Take a look at this skillfully customised Honda Civic that now replicates the look of a Lamborghini Aventador.
Lamborghini Aventador is one splendid-looking supercar. Its wedge-shaped silhouette and mid-mounted engine are the things to fall for. But thanks to its exorbitantly high price tag of Rs. 5.01 Crore, not everyone can afford to drive one home. Thus, people are often seen modifying their cars to make them like a Lamborghini. Since it isn’t an easy job to make a 4-door car look like a low-slung Lamborghini Aventador, most modifications jobs have an end result which is nearly trash, but not all. Here’s a YouTube video from the channel of AMERHADI007, where a modified Honda Civic can be seen be donning the looks of a Lamborghini Aventador, rather gracefully.
Talking of the modifications, they are extensive. The tuner has changed the complete appeal of the Honda Civic. In case you are wondering, this is the 1st-gen Civic that made its way to the Indian market back in 2006. Interestingly, it featured a wedge-shaped silhouette that makes it an easy donor car to work with. The tuner has done a lot of sheet metal job to make the Civic look like an Aventador.
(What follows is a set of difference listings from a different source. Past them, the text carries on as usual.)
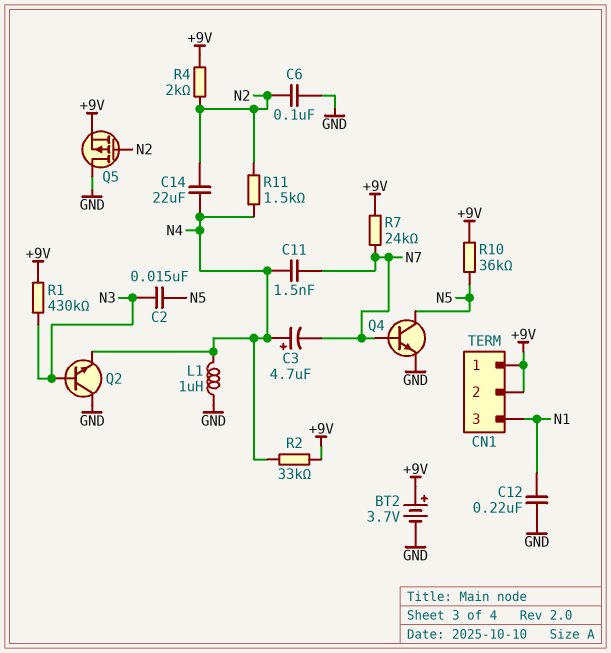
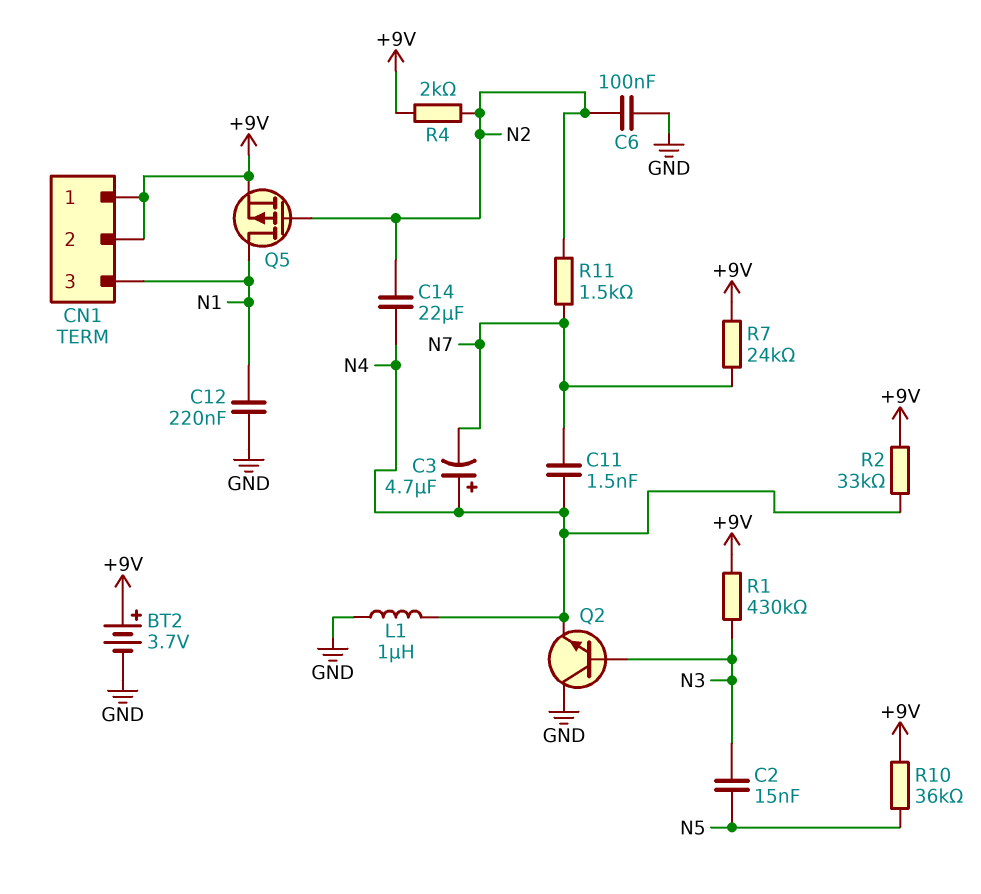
Q4: NPN (B N7, C N5, E GND) -> none
Q5: PMOS (G N2, D GND, S +9V) -> PMOS (G N2, D N1, S +9V)
R11: 1.5k (N2, N4) -> 1.5k (N2, N7)

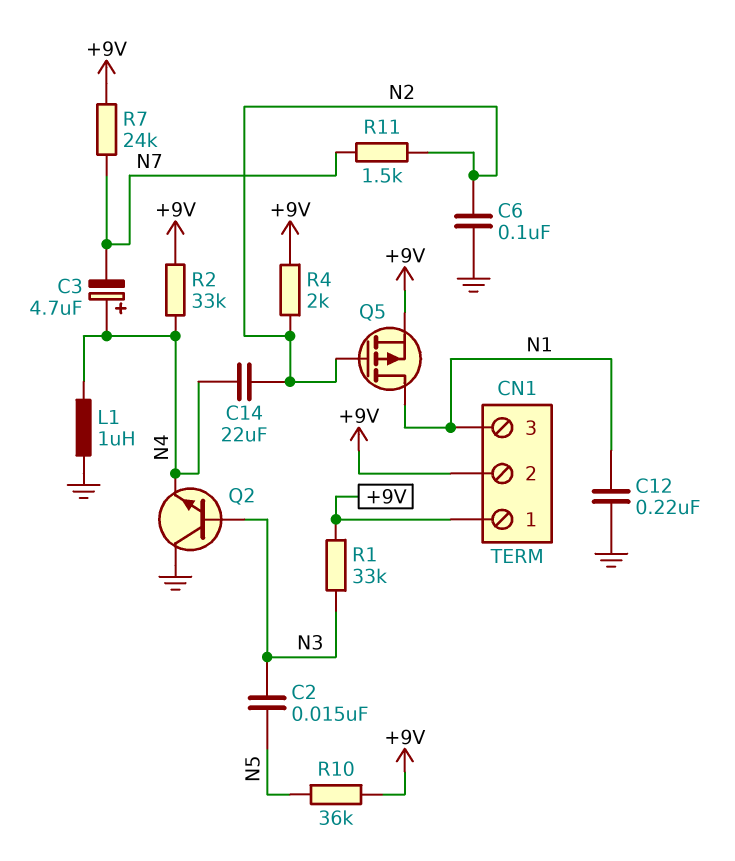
BT2: 3.7V (plus +9V, minus GND) -> none
C11: 1.5nF (N4, N7) -> none
R1: 430k (+9V, N3) -> 33k (+9V, N3)

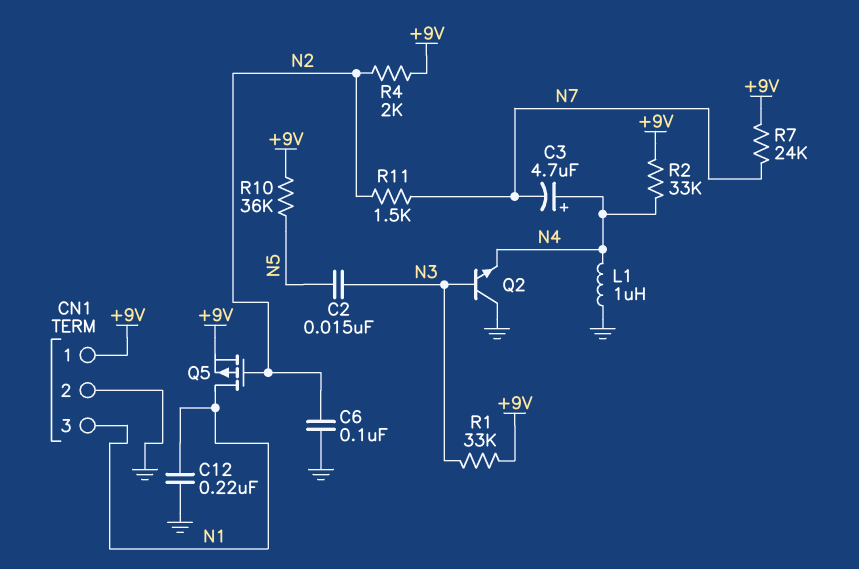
C14: 22uF (N2, N4) -> none
CN1 pin 2: +9V -> GND

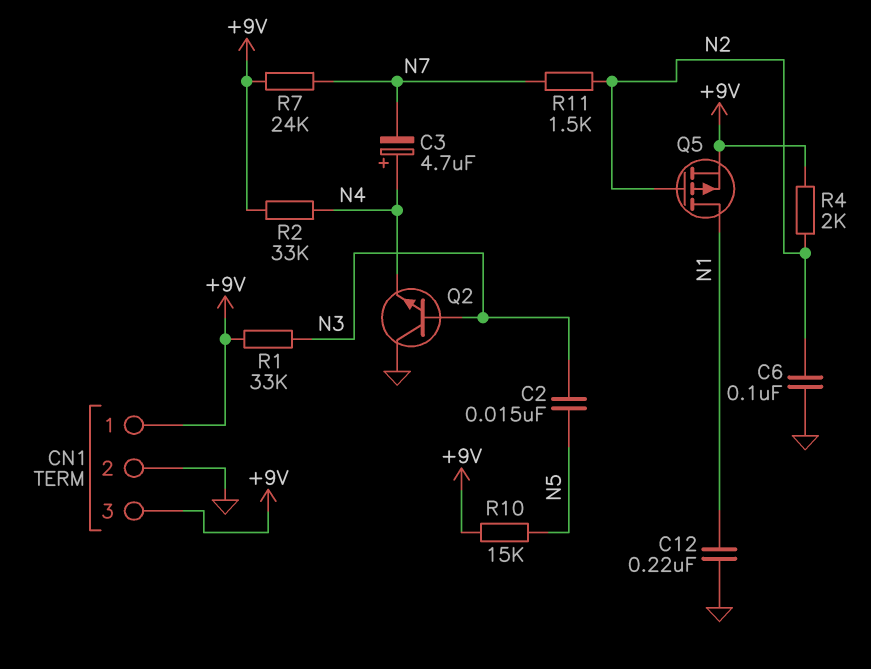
CN1 pin 3: N1 -> +9V
L1: 1uH (GND, N4) -> none
R10: 36k (+9V, N5) -> 15k (+9V, N5)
It features redesigned bonnet, fenders, bumpers, doors, and tailgate. The headlamps and tail lamps are also inspired by those seen on the Aventador, and so is the case with the multi-tip exhaust muffler. However, under the hood, it still has the 4-cylinder naturally-aspirated petrol motor that displaces 1800 cubic centimetres to put out 130 horses and 172 Nm.
Last year, Honda launched the new-gen Civic in the Indian market, but the carmaker has recently announced its decision of pulling the plug on its production. The Civic was offered with two engine options – 1.8L N/A petrol and 1.6L turbo diesel. While the petrol motor pushed out a peak power output of 140 PS and 174 Nm, the oil burner produced rated power and torque outputs of 120 PS and 300 Nm, respectively. The petrol trims of the Civic were offered with a CVT only. The oil burner, on the other hand, was available solely with a 6-speed MT. The absence of a manual gearbox in the petrol trims is often said to be the reason that enthusiasts maintained a distance from the new-gen Civic.